Quante volte si sente dire: la prova del nove? Ma cosa è la prova del nove? Questo nome viene comunemente utilizzato per indicare che si è fatta una verifica.

Infatti la prova del nove è una procedura euristica di verifica. Per una moltiplicazione 1902x1964=3735528 si fa cosi.

E' una condizione necessaria ma non sufficiente per asserire che il calcolo sia corretto

1902 → 1+9+0+2 = 12 → 1+2 = 3

1964 → 1+9+6+4 = 20 → 2+0 = 2

3735528 → 3+7+3+5+5+2+8 = 33 → 3+3= 6

e poi le si collocano nella croce:

3 2

6

Successivamente si prendono le radici numeriche degli operandi e le si moltiplicano; per la somma e la differenza si usano le medesime operazioni:

2 × 3 = 6

se pure qui il risultato dovesse avere più cifre, si procede come prima alla loro somma iterativamente, dopo di che si confronta con la radice numerica del risultato.

3 2

6 6

Se i due numeri sono diversi allora il risultato è senz'altro errato.
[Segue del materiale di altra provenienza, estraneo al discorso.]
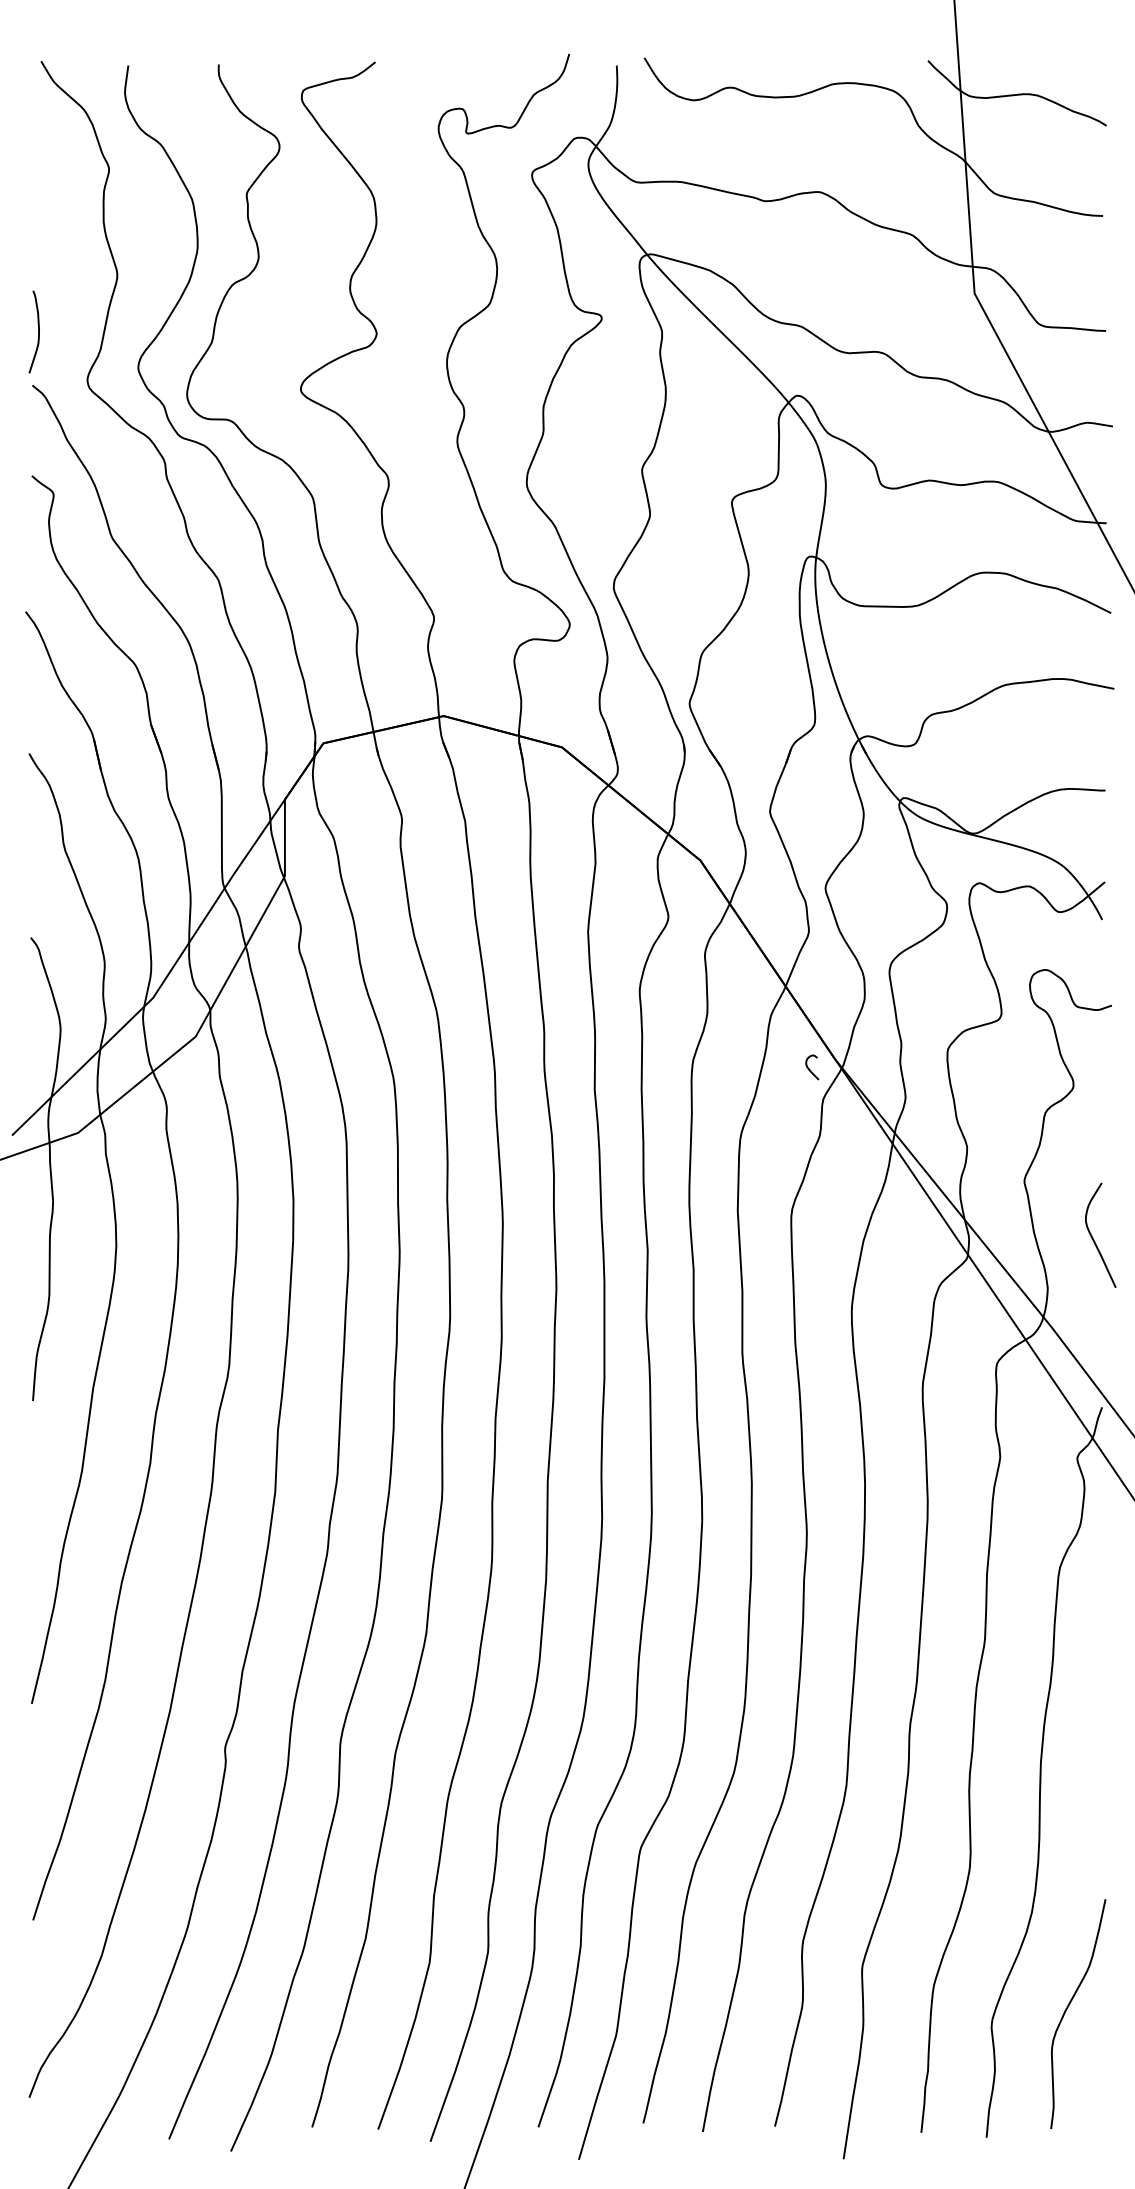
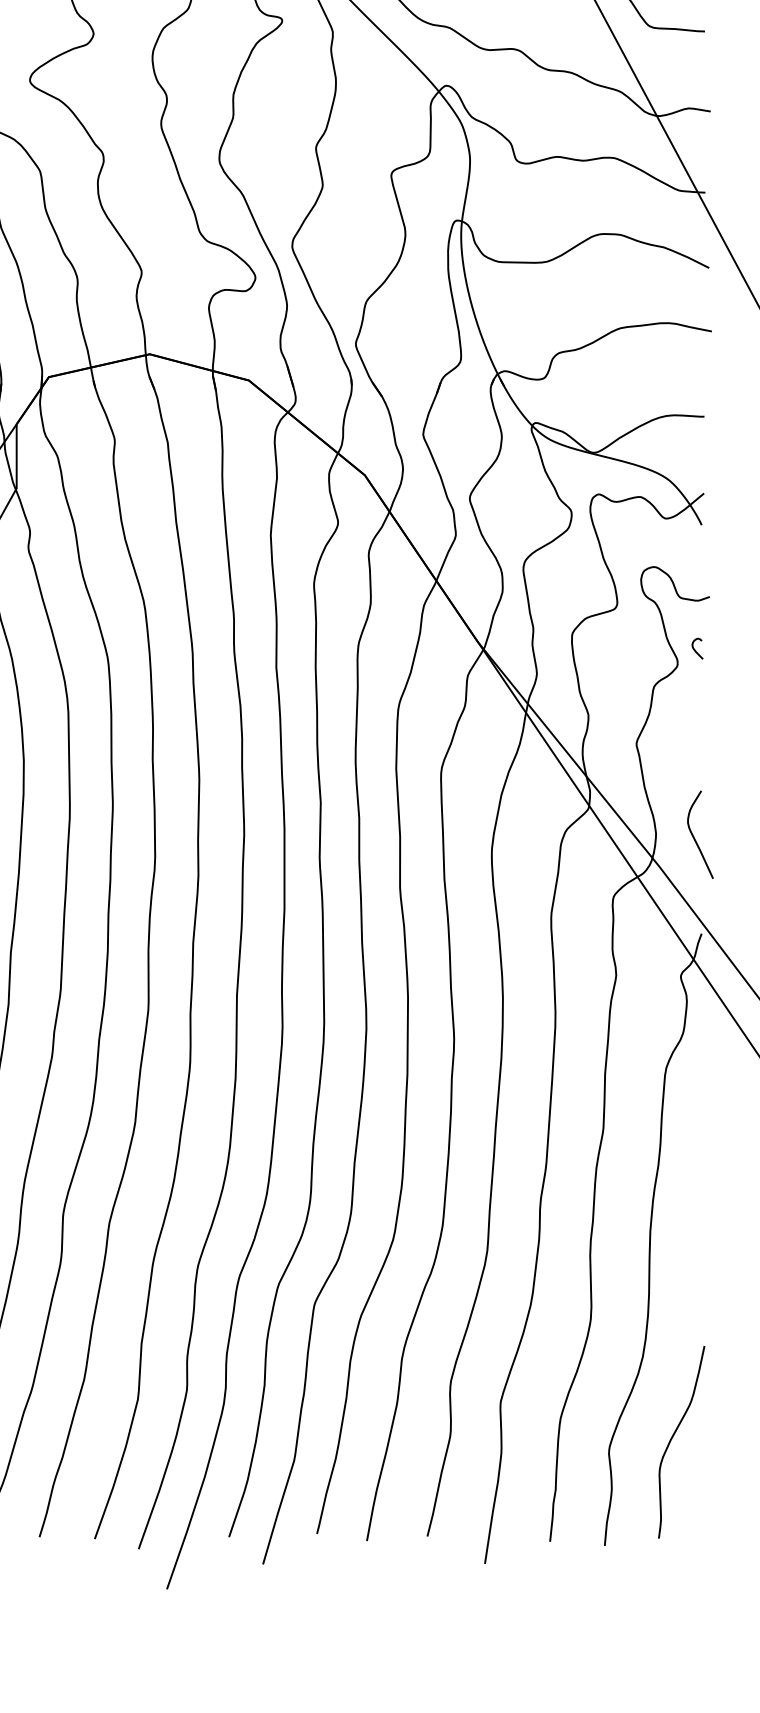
curve: (810, 1069) -> (696, 650), moved
curve: (1093, 1237) -> (694, 836), moved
Nella teoria della possibilità i numeri sono invece considerati come quanti di una semantica e di una qualità che vorrebbe al contrario porsi in una posizione di maggiore entropia informativa e quindi ricchezza di informazione.

Basti pensare a quante possibilità vi sono quando si usano termini vaghi come “alto”, “basso” senza utilizzare la metrica della lunghezza. Insomma da un altro punto di vista il numero rappresenta anche una cosa piccola, un atomo, un elemento di base, un mattoncino e soffermarsi troppo su di esso potrebbe far perdere di vista l’ampiezza, il contesto.

E’ per questo che da questa visione più alta potremmo dire che non sempre bisogna credere a quanto i numeri dicono di valere. Oppure citando una frase del grandissimo Edgar Allan Poe: “Se si fissa lo sguardo su una stella si perde di vista il firmamento”.

Insomma prima di fare zapping sui numeri di un telecomando pensate a quante informazioni e segnali questi celano!